Случай затруднительного переноса — как раз процитированный выше случай перекрашивания негра в «черного». В Америке переход от слова negro к слову black был революцией в языке, а в итальянском от negro перешли к nero и это выглядит какой-то натяжкой. Тем более что термин negro имел свою вполне законную историю, укорененную во множестве литературных источников: все мы помним, как в переводах из Гомера, которые мы читали по-латыни в школе, звучало гордое «черное вино» «negro vino», и мы помним, что африканские литераторы, писавшие по-французски, предложили миру доктрину «негритюд».
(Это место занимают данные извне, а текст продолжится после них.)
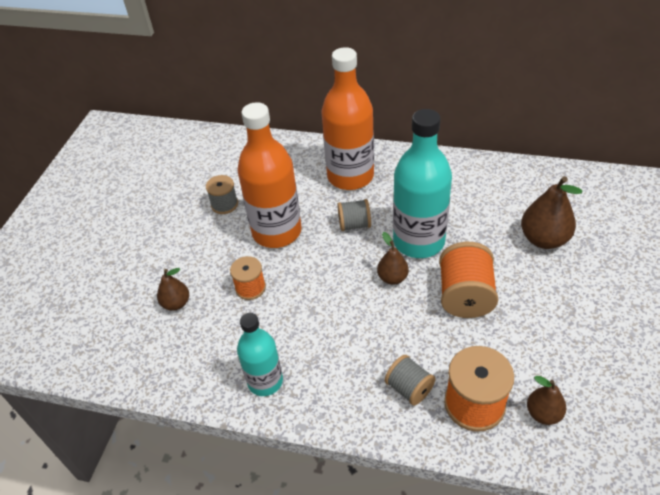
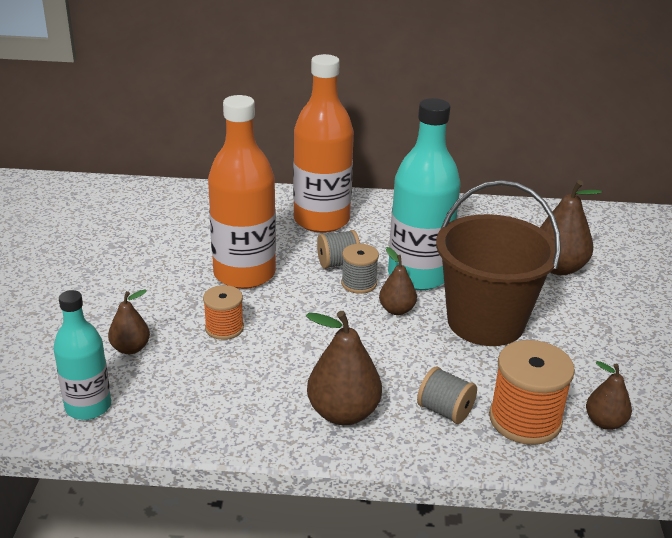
camera: 15 degrees left, 15 degrees down
(224, 204) = (171, 251): grey spool -> grey spool (359, 283)
(265, 381) = (266, 417): turquoise bottle -> turquoise bottle (88, 406)
(326, 383) = (343, 413): none -> brown pear
(465, 296) = (485, 322): orange spool -> brown bucket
В Америке при дальнейшем развитии политкорректности, нередко ублюдочном, появилось дикое множество пародийных, страшно смешных словарей и справочников, в которых поди разбери относительно предложенных словарных форм, взаправду ли их хотят укоренить в языке или это попросту розыгрыш. Рядом с теми обиходными словами и обиняковыми выражениями, которые всем известны, мы находим варианты «сегрегированный от общества» для арестованного, «оператор по быкоуправлению» для ковбоя, «геокоррекция» (землетрясение), «субъект гибкого расселения» (бродяга), «эрекционно ограниченный» (импотент), «горизонтально легкодоступная» (девица легкого поведения), «фолликулярная регрессия» (облысение) и даже, подумайте, «меланиново недоукомплектованный» (для людей белой расы).

В Интернете есть сайт организации S.T.U.P.I.D (Scientific and Technical University for Politically Intelligent Development — Научно-технический университет политически разумного развития), где сообщается: в кампусе этого учебного заведения размещены «знаки дорожного движения на пяти языках, и вытисненные для ощупывания, по Брайлю», и что там читают лекции о вкладе австралийских аборигенов и алеутских индейцев в квантовую механику; там изучают вопросы, как может влиять малый рост (тех, кто vertically challenged — «вертикально озадачен») на способность людей к научным открытиям, на примерах Ньютона, Галилея и Эйнштейна, а также исследуют феминистскую космологию, противопоставившую маскулинной и эякуляторной концепции Большого Взрыва (Big Bang) теорию длительного вынашивания (Gentle Nurturing) нашей с вами Вселенной (пожалуйста, называйте ее в женском роде, очень просим не говорить «универс» или «космос»).